A Great Eastern spokesperson added that IP riders provide more coverage for cancer, such as higher claim limits for treatments on the Cancer Drug List as well as coverage for those not on the list.

It may give us peace of mind to get the most comprehensive coverage, but Mr Manu Tandon, chief health officer at HSBC Life Singapore, said it is important to remember that the premium for riders cannot be paid with MediSave.

Dr Chen said you have to ask yourself if you can fork out cash for a rider, which generally costs $1,000 to $2,000 a year, bearing in mind that rider premiums also increase sharply with age.

Dr Akshar Saxena, assistant professor at Nanyang Technological University’s School of Social Sciences, said riders encourage people to consume more healthcare than necessary because the healthcare services are cheap.

“Somebody has to pay for this extra consumption and the cost is distributed among all the insured people, so the insurance premiums for everybody else goes up,” he said.

LIA’s Mr Chan said IP insurers are working closely with the Ministry of Health to address inappropriate claims and to minimise over-treatment, over-prescription and over-consumption by introducing initiatives such as pre-authorisation and panel providers.

Pre-authorisation requires policyholders to obtain approval for medical treatment prior to the actual procedure. Because policyholders know in advance how much their insurer will cover, they can make more informed care and treatment decisions.

IP insurers also have health panel doctors who have entered into a contract with them to consult patients at predetermined rates, usually at a discount to their usual fees.

Some IP insurers, such as AIA, Great Eastern, Singlife and Prudential, have tried different forms of claims-based pricing as another approach to manage claims.

A Prudential Singapore spokesperson said the insurer was the first to introduce claims-based pricing in 2017.

The practice encourages customers to stay healthy as those who do not make a claim during the review period can enjoy a premium discount.

If they make a claim, their premiums may go up, depending on the claim amount and the choice of healthcare provider.

Ms Irma Hadikusuma, chief marketing and proposition officer of AIA Singapore, said AIA adopts a deductible waiver pass feature to mitigate costs and promote responsible healthcare consumption.

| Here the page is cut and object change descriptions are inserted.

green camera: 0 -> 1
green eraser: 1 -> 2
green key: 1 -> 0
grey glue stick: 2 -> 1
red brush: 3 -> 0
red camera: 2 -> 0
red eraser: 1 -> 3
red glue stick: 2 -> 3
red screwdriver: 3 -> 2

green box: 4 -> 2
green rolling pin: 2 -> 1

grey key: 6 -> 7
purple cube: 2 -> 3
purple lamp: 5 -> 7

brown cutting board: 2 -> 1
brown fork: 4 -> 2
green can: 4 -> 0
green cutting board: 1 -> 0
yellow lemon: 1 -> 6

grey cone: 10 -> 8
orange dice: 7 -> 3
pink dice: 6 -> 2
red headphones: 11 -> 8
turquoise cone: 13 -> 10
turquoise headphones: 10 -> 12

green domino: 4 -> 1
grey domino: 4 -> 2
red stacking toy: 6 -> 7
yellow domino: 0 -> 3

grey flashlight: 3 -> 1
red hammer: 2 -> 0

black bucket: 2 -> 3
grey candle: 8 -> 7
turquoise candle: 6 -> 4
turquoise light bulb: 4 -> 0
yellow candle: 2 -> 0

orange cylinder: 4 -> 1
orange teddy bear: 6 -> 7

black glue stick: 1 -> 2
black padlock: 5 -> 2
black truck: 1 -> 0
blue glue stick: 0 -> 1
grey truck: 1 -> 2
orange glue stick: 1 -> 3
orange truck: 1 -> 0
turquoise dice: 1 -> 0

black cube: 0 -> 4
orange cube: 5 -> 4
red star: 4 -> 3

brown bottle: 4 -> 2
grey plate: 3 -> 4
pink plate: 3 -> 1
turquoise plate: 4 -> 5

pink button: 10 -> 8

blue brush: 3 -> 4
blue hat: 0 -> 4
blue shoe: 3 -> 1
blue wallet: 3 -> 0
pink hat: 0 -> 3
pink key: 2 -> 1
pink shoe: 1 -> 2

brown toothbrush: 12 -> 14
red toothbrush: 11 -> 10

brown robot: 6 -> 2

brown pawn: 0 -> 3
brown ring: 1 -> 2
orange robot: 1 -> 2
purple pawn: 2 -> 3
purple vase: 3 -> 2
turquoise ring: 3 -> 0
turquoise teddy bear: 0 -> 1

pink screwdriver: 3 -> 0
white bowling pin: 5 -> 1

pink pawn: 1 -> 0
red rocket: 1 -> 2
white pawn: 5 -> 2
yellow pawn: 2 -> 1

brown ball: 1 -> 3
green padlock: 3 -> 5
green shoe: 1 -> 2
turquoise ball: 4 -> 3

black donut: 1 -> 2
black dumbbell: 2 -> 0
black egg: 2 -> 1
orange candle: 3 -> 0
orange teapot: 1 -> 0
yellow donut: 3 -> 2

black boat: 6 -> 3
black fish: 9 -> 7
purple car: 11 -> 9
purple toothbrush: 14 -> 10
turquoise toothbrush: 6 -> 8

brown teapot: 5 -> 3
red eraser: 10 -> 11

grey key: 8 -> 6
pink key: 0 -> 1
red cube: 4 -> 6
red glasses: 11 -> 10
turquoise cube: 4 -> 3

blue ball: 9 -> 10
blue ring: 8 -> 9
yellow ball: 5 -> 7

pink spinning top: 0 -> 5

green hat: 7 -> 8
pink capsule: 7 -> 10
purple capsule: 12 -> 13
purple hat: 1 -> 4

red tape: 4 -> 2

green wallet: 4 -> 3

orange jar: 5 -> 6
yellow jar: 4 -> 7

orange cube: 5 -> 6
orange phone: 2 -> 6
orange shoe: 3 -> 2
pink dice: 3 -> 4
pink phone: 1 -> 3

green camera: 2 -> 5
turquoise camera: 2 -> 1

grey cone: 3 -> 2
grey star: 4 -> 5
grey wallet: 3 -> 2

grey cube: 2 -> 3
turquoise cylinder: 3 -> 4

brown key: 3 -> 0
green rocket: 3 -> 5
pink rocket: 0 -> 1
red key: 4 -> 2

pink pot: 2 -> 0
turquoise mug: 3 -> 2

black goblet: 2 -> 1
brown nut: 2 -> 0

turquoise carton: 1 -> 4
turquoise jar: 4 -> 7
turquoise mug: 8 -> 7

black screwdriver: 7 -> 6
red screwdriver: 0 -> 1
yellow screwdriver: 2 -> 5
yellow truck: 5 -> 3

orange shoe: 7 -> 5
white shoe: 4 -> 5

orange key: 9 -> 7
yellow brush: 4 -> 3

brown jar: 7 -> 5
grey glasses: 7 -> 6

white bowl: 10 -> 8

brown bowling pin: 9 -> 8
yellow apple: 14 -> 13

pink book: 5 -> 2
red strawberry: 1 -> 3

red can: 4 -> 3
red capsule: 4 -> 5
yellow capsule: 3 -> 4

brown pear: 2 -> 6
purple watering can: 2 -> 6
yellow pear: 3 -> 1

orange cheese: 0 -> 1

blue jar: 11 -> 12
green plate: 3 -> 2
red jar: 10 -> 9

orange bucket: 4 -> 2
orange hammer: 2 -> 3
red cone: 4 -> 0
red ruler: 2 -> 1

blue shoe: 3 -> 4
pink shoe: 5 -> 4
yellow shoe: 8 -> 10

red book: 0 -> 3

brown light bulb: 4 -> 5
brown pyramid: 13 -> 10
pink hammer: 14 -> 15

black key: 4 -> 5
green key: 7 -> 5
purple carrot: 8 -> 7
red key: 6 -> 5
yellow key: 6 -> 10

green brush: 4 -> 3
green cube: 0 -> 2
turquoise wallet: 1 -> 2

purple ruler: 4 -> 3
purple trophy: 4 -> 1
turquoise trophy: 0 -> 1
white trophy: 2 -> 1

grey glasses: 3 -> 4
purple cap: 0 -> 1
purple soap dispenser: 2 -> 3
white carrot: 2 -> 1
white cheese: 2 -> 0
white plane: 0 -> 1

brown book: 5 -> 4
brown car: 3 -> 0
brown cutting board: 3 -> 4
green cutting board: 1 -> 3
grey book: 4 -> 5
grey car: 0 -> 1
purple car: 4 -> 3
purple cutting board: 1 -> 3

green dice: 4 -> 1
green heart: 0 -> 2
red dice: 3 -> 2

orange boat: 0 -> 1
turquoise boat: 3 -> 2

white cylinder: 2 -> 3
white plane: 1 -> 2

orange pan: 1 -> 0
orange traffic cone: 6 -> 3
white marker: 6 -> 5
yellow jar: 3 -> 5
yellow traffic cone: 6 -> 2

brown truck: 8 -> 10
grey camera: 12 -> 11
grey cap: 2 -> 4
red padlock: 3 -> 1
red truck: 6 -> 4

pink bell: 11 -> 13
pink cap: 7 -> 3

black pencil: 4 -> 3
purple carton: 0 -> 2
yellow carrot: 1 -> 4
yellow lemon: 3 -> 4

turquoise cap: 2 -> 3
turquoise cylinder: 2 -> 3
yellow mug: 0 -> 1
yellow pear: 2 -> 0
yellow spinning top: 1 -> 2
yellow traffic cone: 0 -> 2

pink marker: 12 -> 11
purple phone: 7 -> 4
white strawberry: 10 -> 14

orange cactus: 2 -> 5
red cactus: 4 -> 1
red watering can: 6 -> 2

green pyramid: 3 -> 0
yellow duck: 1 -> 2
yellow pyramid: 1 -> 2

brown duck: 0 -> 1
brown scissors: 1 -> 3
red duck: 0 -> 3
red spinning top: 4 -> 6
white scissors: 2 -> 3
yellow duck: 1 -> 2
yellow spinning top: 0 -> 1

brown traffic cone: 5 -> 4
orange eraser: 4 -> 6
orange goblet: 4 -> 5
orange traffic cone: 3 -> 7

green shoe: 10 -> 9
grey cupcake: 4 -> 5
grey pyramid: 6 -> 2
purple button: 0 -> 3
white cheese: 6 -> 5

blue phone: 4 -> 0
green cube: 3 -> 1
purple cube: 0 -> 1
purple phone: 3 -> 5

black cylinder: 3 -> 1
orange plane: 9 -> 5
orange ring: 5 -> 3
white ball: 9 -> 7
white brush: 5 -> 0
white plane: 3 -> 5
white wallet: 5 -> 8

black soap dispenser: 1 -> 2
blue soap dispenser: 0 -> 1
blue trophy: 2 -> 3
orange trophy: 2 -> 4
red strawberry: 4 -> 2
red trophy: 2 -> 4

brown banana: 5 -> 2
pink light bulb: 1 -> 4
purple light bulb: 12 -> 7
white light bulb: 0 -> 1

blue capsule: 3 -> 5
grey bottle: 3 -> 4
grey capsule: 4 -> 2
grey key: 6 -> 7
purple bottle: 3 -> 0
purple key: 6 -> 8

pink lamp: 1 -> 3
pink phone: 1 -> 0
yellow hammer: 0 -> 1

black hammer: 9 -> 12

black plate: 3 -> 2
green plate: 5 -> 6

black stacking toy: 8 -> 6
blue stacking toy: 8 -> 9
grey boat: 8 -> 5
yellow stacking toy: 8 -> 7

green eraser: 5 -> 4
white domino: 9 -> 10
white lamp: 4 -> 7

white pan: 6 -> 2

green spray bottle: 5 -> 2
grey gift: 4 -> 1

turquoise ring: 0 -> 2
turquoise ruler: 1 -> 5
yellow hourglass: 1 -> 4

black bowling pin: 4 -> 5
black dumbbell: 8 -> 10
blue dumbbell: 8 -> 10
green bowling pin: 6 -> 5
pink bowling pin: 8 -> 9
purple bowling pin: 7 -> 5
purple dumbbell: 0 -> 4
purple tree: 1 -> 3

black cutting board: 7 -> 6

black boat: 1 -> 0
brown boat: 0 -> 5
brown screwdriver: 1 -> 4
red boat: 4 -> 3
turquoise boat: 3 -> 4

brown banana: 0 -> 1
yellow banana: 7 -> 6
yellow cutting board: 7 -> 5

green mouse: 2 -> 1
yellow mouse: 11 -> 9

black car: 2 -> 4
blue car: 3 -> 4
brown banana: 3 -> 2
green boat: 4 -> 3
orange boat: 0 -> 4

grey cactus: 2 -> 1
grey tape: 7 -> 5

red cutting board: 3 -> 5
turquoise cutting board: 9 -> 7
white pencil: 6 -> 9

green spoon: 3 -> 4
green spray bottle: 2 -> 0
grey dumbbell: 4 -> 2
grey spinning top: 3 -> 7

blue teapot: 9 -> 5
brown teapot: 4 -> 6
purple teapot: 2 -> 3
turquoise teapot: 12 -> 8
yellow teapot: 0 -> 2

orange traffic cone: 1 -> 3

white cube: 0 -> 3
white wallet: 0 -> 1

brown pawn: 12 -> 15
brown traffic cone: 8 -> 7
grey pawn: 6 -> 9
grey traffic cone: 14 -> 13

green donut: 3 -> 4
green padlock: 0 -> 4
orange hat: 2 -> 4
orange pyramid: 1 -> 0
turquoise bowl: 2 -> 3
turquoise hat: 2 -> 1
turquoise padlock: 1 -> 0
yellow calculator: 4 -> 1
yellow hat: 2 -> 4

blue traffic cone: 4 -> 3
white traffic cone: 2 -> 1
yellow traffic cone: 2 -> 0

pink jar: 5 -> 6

The insurer will waive the $2,000 deductible on the first private hospital claim. Over the next three consecutive policy years, if there are no private hospital claims, the insurer will waive the $2,000 deductible again from the subsequent policy year.

Great Eastern’s claims-adjusted pricing approach covers customers for larger bills, while the smaller bills come out of their own pockets. 

Singlife offers a 15 per cent discount on premiums if a policyholder has a maximum claim of $1,000 in the prior two years.

Prudential, which has taken the claims-based pricing approach for seven years, said the practice was instrumental in helping it to improve its underwriting performance.

Singlife’s Ms Shen said it is too early to conclude if no-claims discounts or claims-based pricing will help to slow down medical inflation.

Income Insurance, for one, is not adopting the practice. A spokesperson said it wants to safeguard policyholders against a surge in rider premiums post-claims. This could happen if a policyholder enjoys a claims discount in one policy year and in the next year, he has no discount and must pay more premiums because he made a claim.